Immediate pinpoint suppression avoids the need to evacuate workers, shut conveyors, ventilate buildings or, in extreme cases, flood a bunker and pump out contaminated water – a shutdown that can idle a plant for days.
Which industries stand to benefit next, and where is protection still consistently overlooked?
Airfields, chemical plants and fuel depots must retire PFAS-based foam deluge systems.
Fire Rover already handles fires with water, but once the alternate agents complete their own listings the same monitor can deliver fluorine-free foam, wetting agents or encapsulating gels directly onto the hazard – without flooding an entire hangar floor or polluting storm drains.
That targeted, on-demand delivery meets new environmental regulations while maintaining – or often improving – fire-control performance.
On the overlooked side, outdoor waste-wood yards and biomass-fuel piles often rely on truck-mounted hoses alone.
A mast-mounted camera paired with a remotely-operated monitor can cover several hectares for a fraction of the cost of buried mains and hydrants.
The same applies to photovoltaic farms, where an overheated combiner box can start a grass fire kilometres from the nearest hydrant, and to scrap-metal bays where magnesium shavings can ignite under sunlight.

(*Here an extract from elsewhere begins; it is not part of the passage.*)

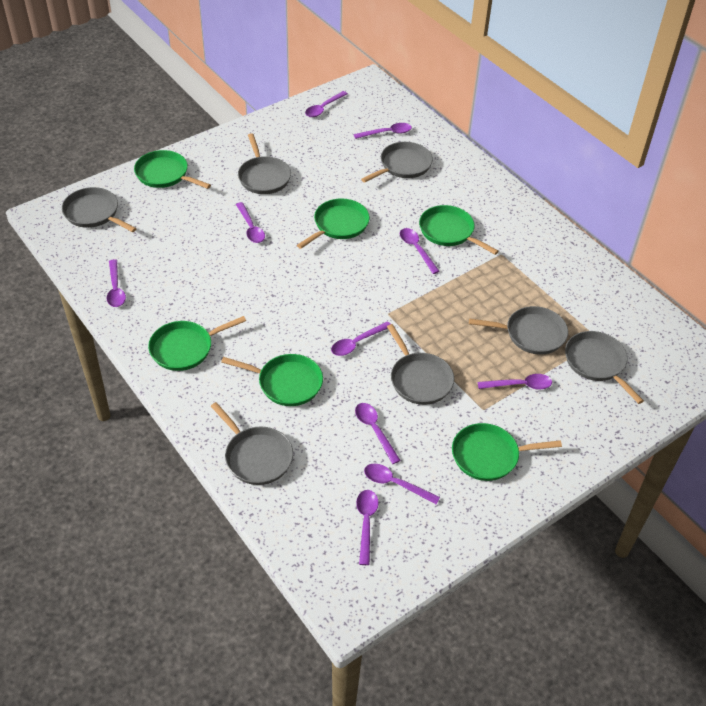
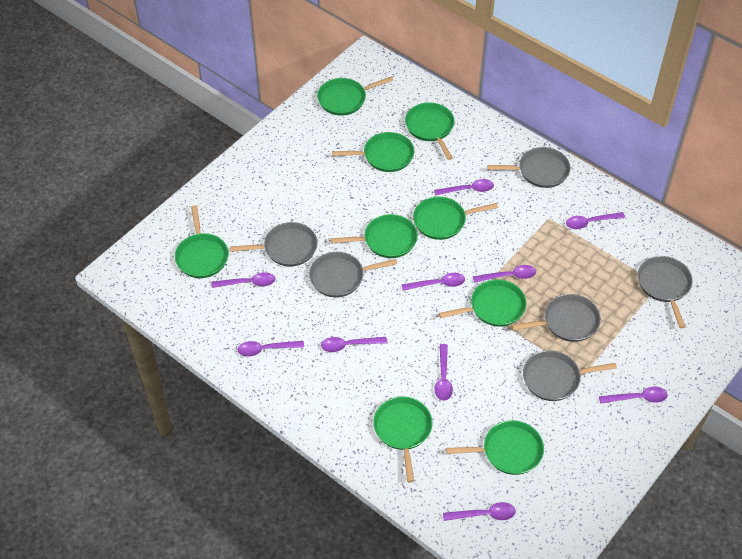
green pan: 6 -> 9
grey pan: 7 -> 6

Wherever ignition hides beneath bulky stockpiles, a steerable monitor proves its worth.
Fire Rover expects to manage more than 400 suppression events across its client base in 2025.
Each early knock-down means less smoke, lower repair bills and minimal business interruption – benefits now quantified in a single FM Approvals certificate and deliverable worldwide through an expanding network of virtual firefighters.